He is risen! Netflix wins appeal to overturn ban on ‘gay Jesus’ Christmas film

Gay jesus

Netflix has won an appeal at Brazil’s supreme court to overturn the ban imposed this week on a Christmas film that depicts Jesus as gay.

The film follows Jesus, “who’s hitting the big 3-0”, bringing his boyfriend home to meet his family at Christmas, and more than two million people signed a petition to ban the movie for “seriously offending Christians”.

A Primeira Tentação de Cristo, or The First Temptation of Christ, was created by Brazilian comedy group Porta dos Fundos, whose offices were attacked with Molotov cocktails in the early hours Christmas Eve in response to the film.

On Wednesday, January 8, a Rio de Janeiro judge banned the parody “gay Jesus” Netflix film, ruling that showing the film “would harm a society that is mostly Christian”.

He added: “Exhibiting the ‘artistic production’… may cause graver and more irreparable damage than its suspension.”

But Netflix argued in the supreme court appeal that the state judge had censored Porta dos Fundos and that “the court decision aims to silence the group through fear and intimidation”.

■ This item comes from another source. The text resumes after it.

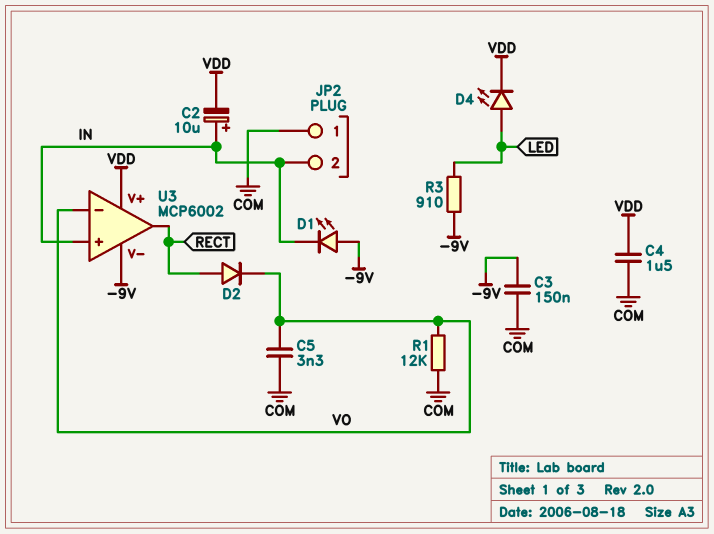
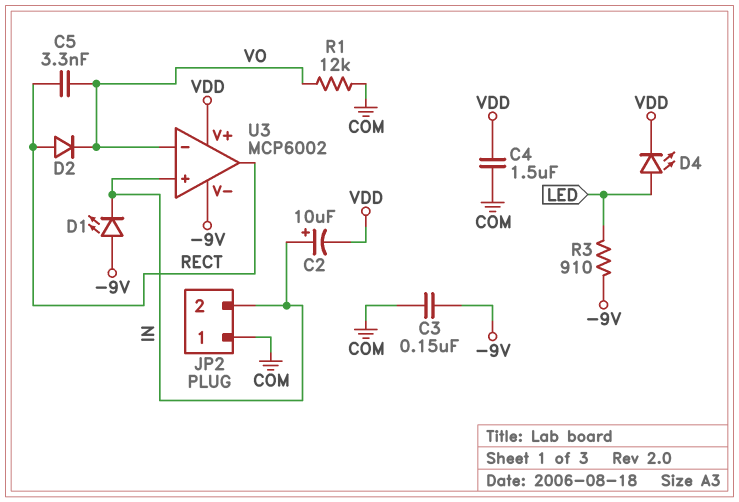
C5: 3.3nF (COM, VO) -> 3.3nF (RECT, VO)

According to Reuters, on Thursday, January 9, Brazil’s supreme court president Justice Dias Toffoli overturned the ban, ruling that Netflix should be able to show the film and stating that freedom of speech is essential to democracy.

Toffoli added: “The satire will not affect the Christian faith of Brazilians”.

When the ban was overturned, Netflix Brasil wrote on Twitter: “We strongly support artistic expression and will fight to defend this important principle, which is the heart of great stories.”

2019 saw a number of media censorship attempts by self-professed homophobe and Brazilian president Jair Bolsonaro, including suppression of LGBT+ films and even an illustrated same-sex kiss in a comic book. 

In August, Brazil’s special secretary of culture, Henrique Medeiros Pires, has stepped down in protest against president Bolsonaro’s censorship of LGBT+ content on TV.

Pires said at the time: “Either I speak up and get out, or I’ll be complicit.”